Women Alone: A socio-psychological investigation

Reynolds, Jill Christina (2005). Women Alone: A socio-psychological investigation. PhD thesis The Open University.

DOI: https://doi.org/10.21954/ou.ro.0000e8ba

Abstract

In this thesis I investigate different meanings of singleness as understood by women who are alone. Using data from interviews with 30 women aged 30 to 60 years, I examine how women work with a single identity in a social context that is changing rapidly. I focus on identity and self-representation through looking at discourse, and the discursive and conversational moves made by participants. My project is interdisciplinary in nature, benefiting from developments in sociology and psychology in an applied social science approach.

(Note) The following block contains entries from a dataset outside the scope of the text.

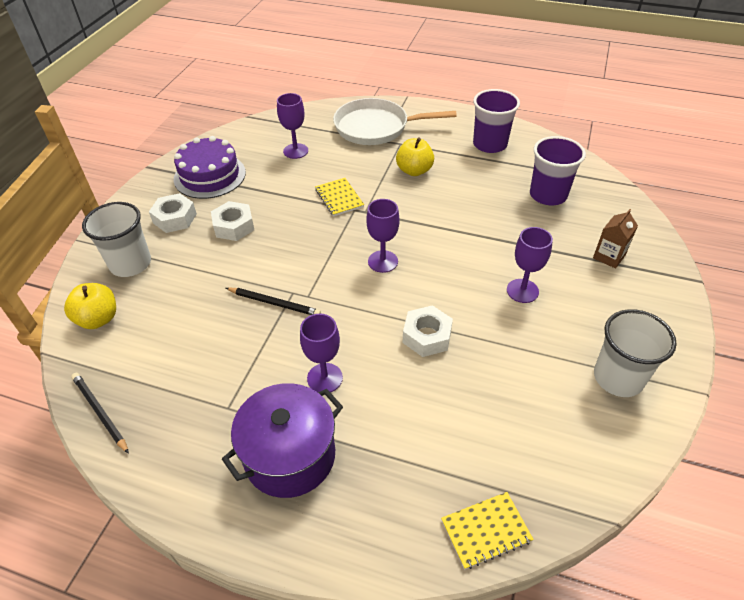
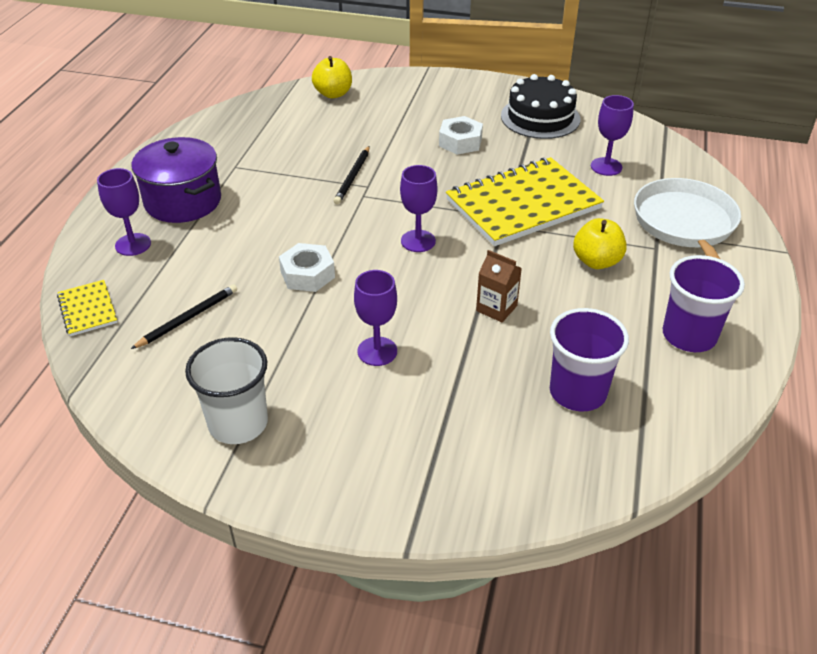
camera: 85 degrees right, 5 degrees down
(100, 412) = (239, 111): black pencil -> black pencil (188, 318)
(130, 264) = (400, 96): white cup -> none
(175, 218) = (466, 108): white nut -> none
(210, 176) = (540, 117): purple cake -> black cake
(324, 378) = (260, 213): purple goblet -> purple goblet (133, 244)
(339, 198) = (523, 204): yellow notebook -> yellow notebook, size x2.22
(609, 256) = (449, 445): brown carton -> brown carton (496, 308)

My analysis draws on critical discursive psychology, and makes additional use of traditions in narrative analysis and conversation analysis. Examination of how participants talked about themselves and singleness shows linked but distinctive forms of 'trouble'. The culturally available and familiar resources for understanding singleness are highly polarised, and participants demonstrated rhetorical work in weaving their ways through the extreme contrasts of a denigrated or an empowered identity. The cultural context incorporates new representations of singleness while continuing to offer continuity with older, more devalued notions. I argue that these polarised ways of thinking create a troubled identity for single women.

Telling the story of her life and relationships also presents trouble for the woman alone. The familiar and dominant cultural storylines of western society are of committed heterosexual relationships and ensuing family life. Such resources for telling a life story were at the same time useful and troublesome as participants positioned themselves in comparison with, and at times resisted the familiar storyline. Furthermore, representing themselves as possessing agency and having made choices in their lives was problematic for participants. I also focus in a more detailed way on some patterns of troubled interaction in the interview itself, and consider the relationship of interactions in the interview to broader issues of stigma and social exclusion.